Dark Social verstehen und nutzen
Vor kurzem veröffentlichte Contagious diesen Artikel von unserem Research & Insight Director André van Loon aus unserem Londoner Büro. In dem Artikel beleuchtet André die verblüffende Welt von Dark Social und teilt mit uns sein Wissen darüber, wie Marken in diesem Zusammenhang das Beste aus Messaging Apps machen können. Contagious war so freundlich, uns zu erlauben, den Artikel hier wiederzugeben.
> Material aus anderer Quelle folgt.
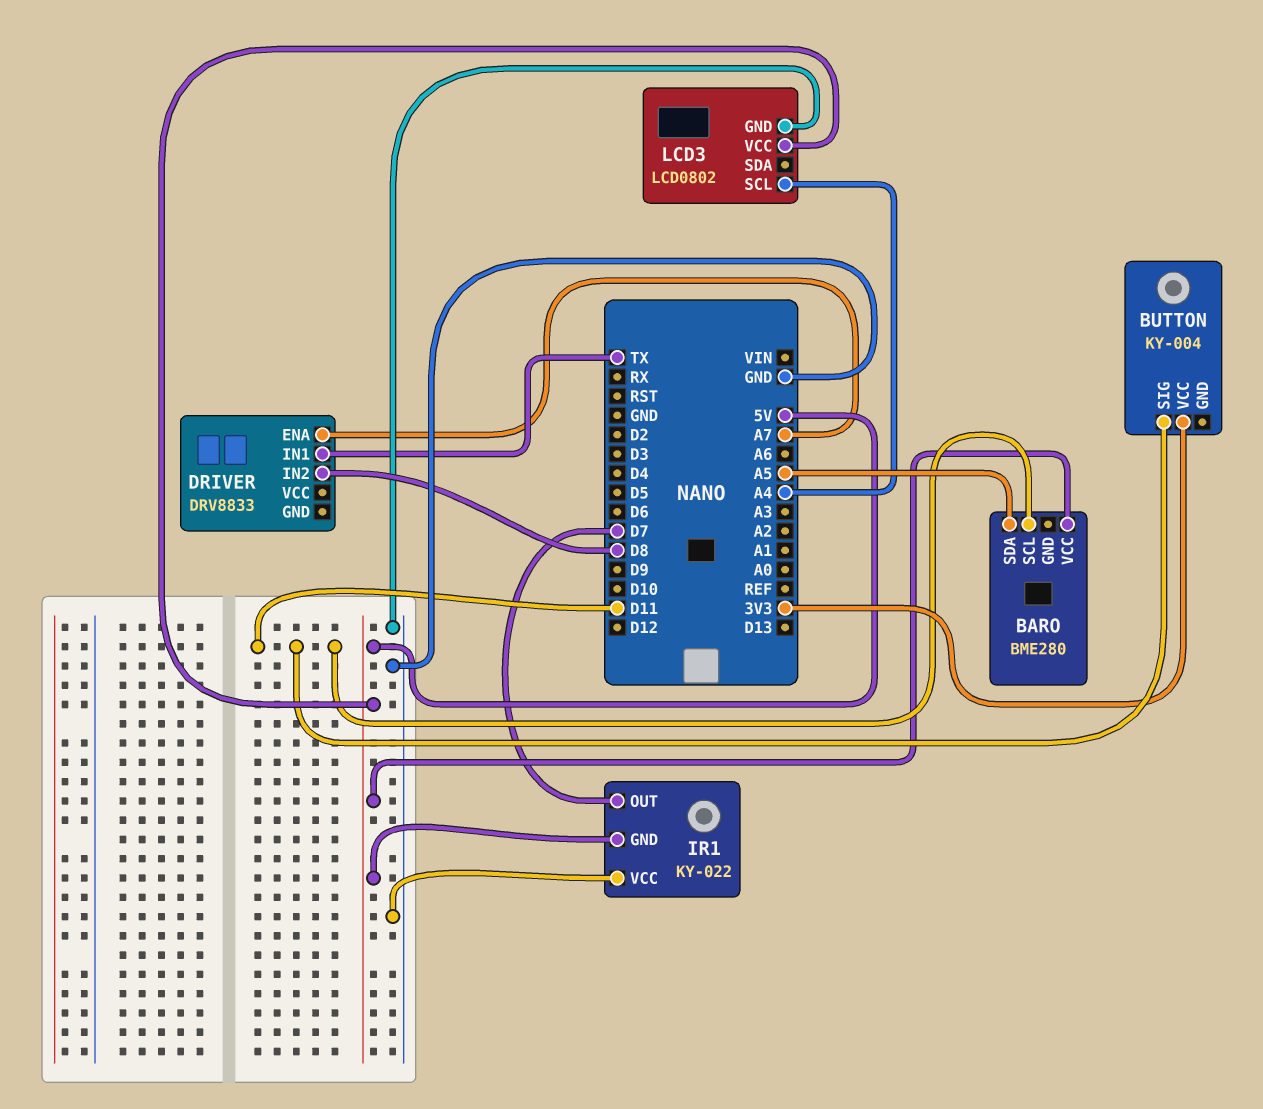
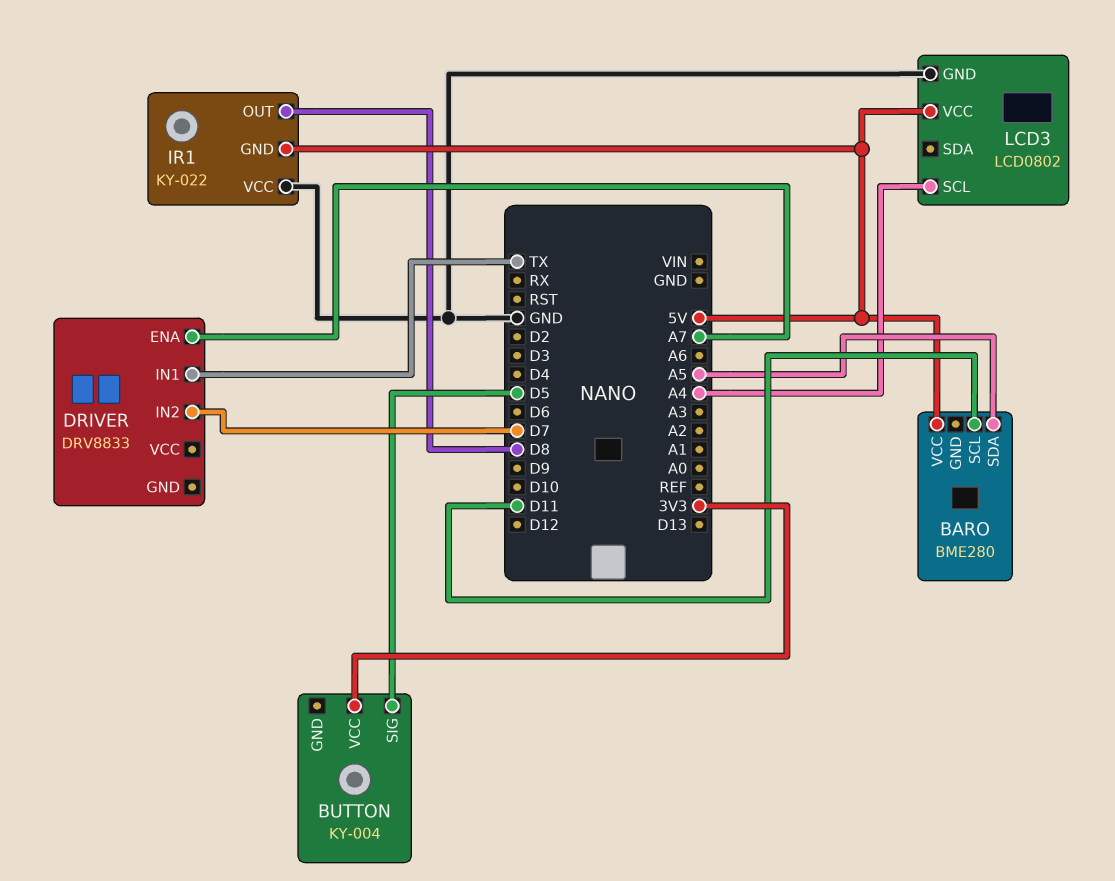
BUTTON pin SIG: D11 -> D5
DRIVER pin IN2: D8 -> D7
IR1 pin OUT: D7 -> D8

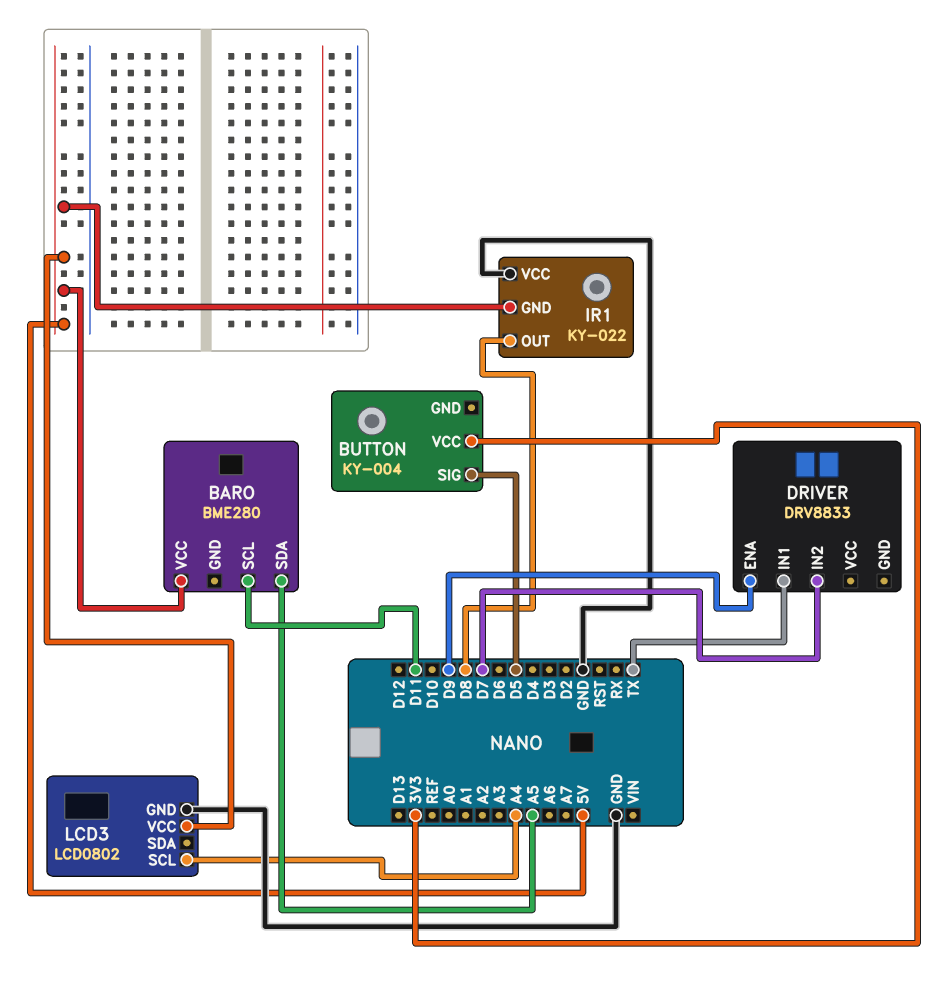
DRIVER pin ENA: A7 -> D9

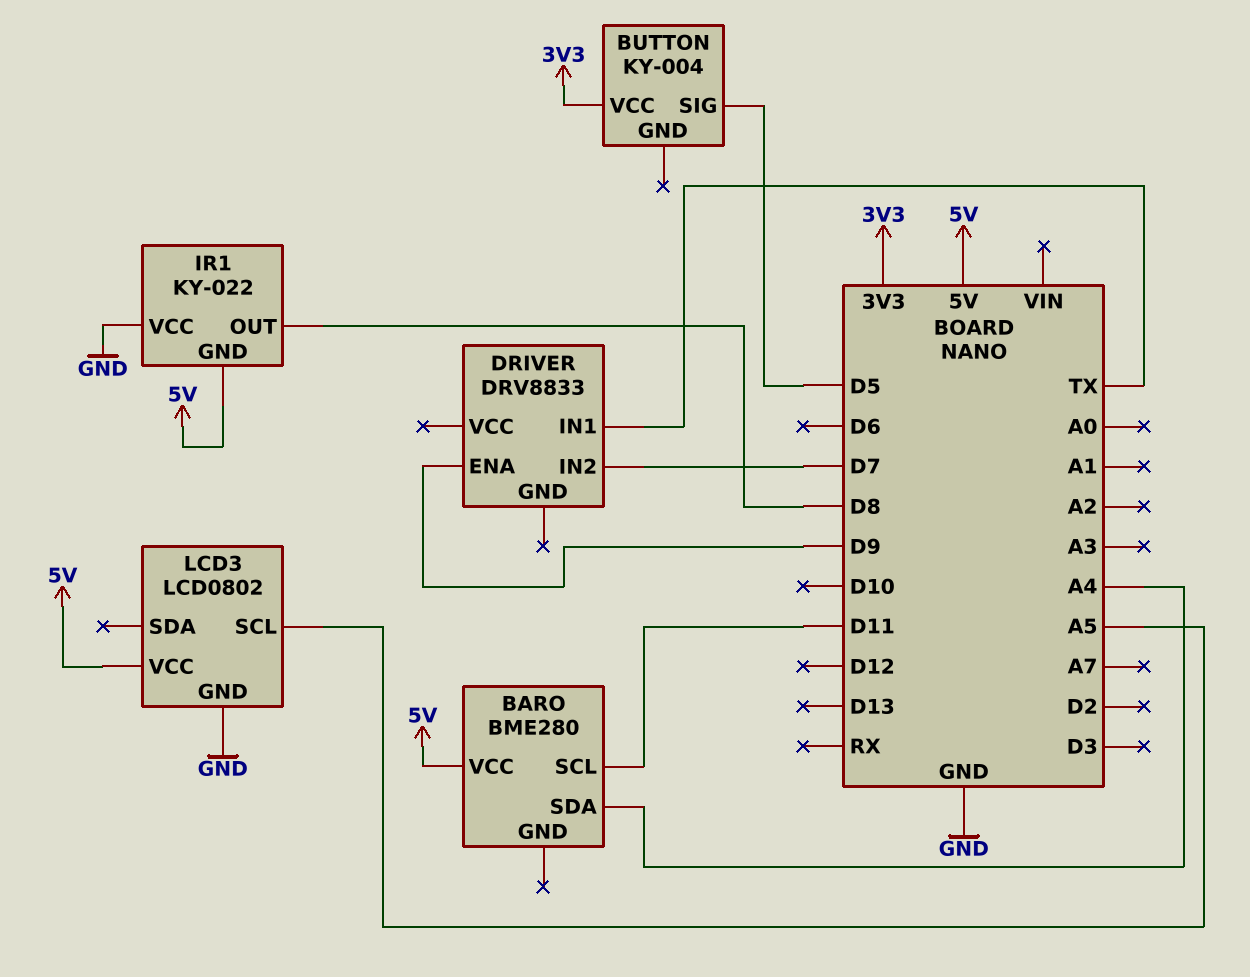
BARO pin SDA: A5 -> A4
LCD3 pin SCL: A4 -> A5

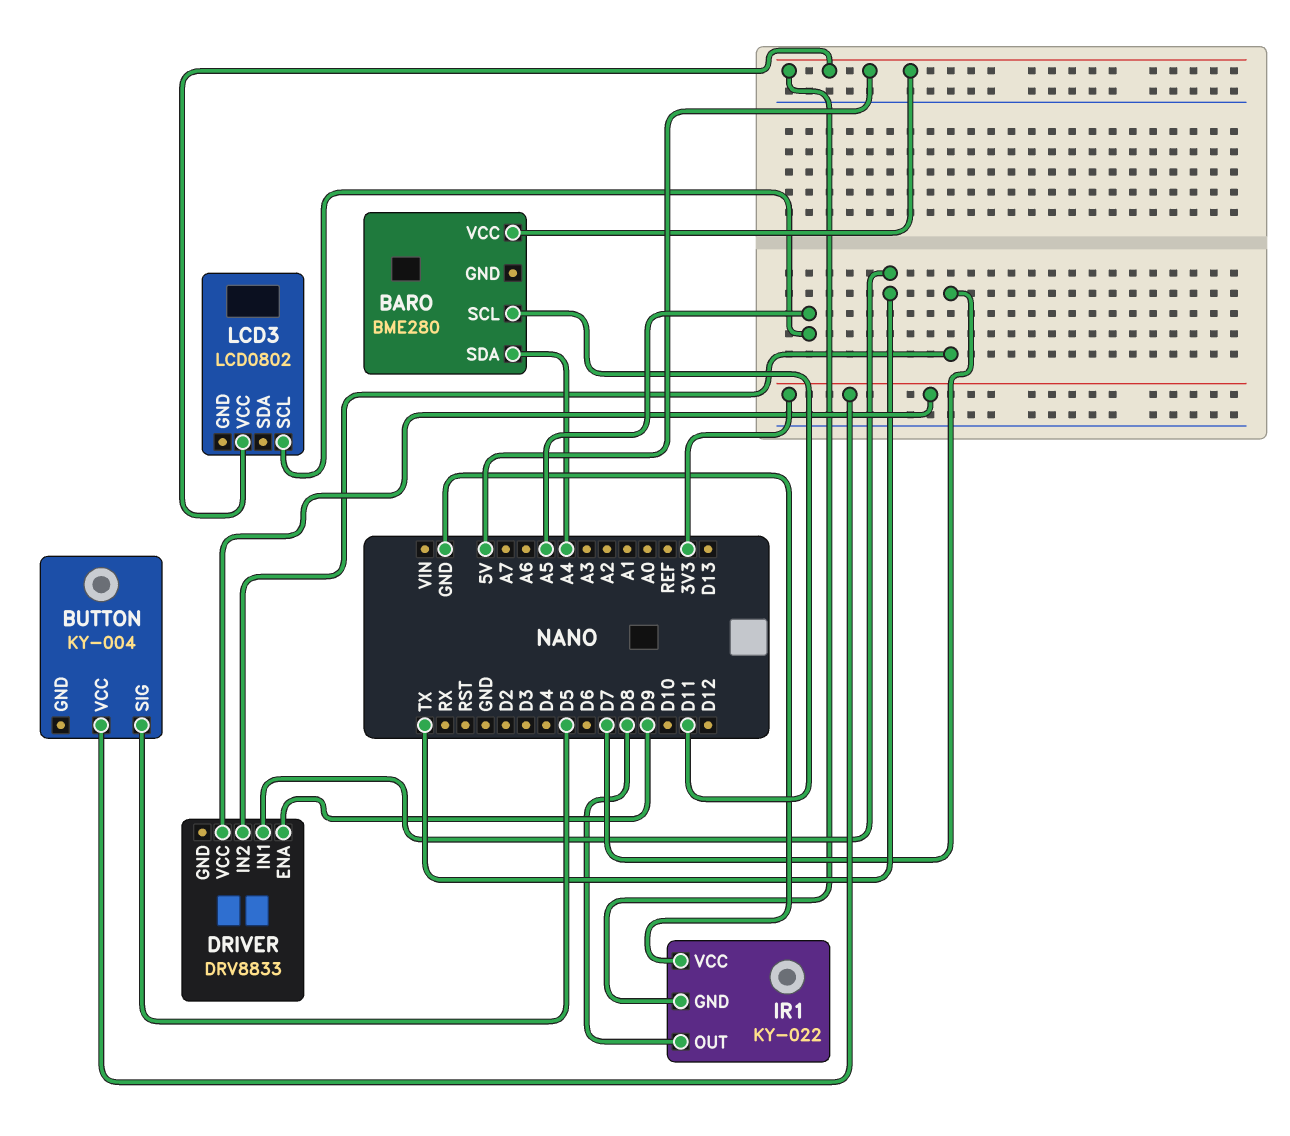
DRIVER pin VCC: none -> 3V3
LCD3 pin GND: GND -> none

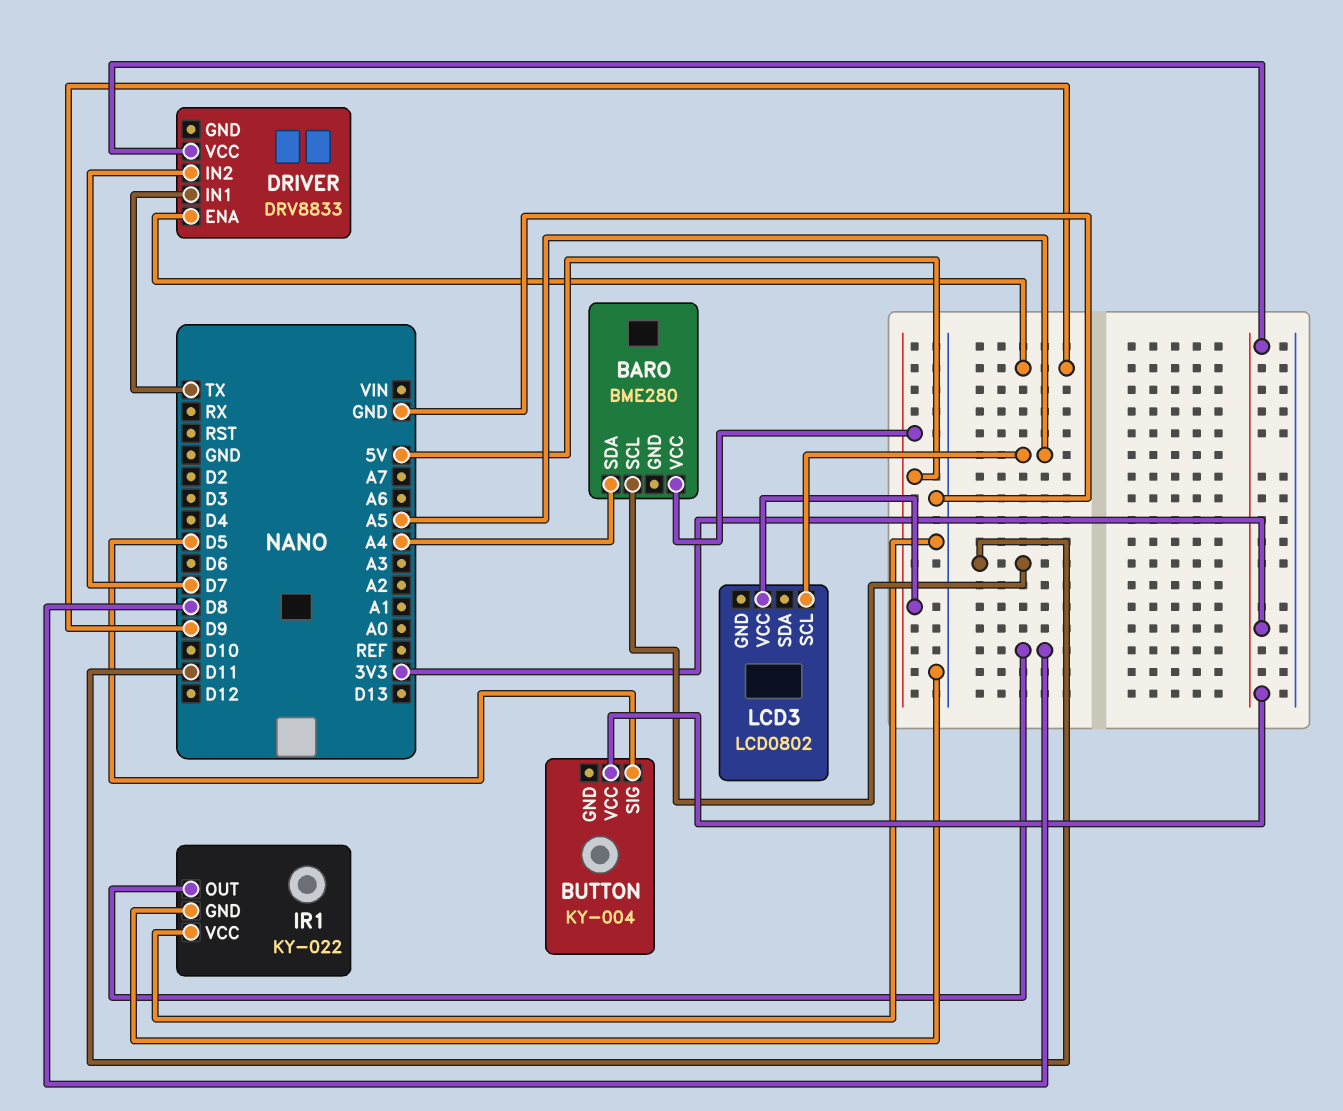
IR1 pin GND: 5V -> GND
Bevor man versucht Dark Social richtig zu verstehen, sollte man bedenken, wie leicht es ist, dieses Phänomen falsch zu verstehen. Der Begriff “Dark Social” existiert spätestens seitdem Alexis Madrigal ihn in der amerikanischen Zeitschrift “The Atlantic” in 2012 prägte. Zur Genauigkeit der digitalen Zuweisung von Traffic schreibt Madrigal: “Ein fortbestehendes Geheimnis von Web-Analytics ist, dass die Informationen, die wir erhalten, beschränkt sind. Es gibt Momente, in denen du vor unserer Haustür stehst und wir haben absolut keine Ahnung, wie du dahin gekommen bist.”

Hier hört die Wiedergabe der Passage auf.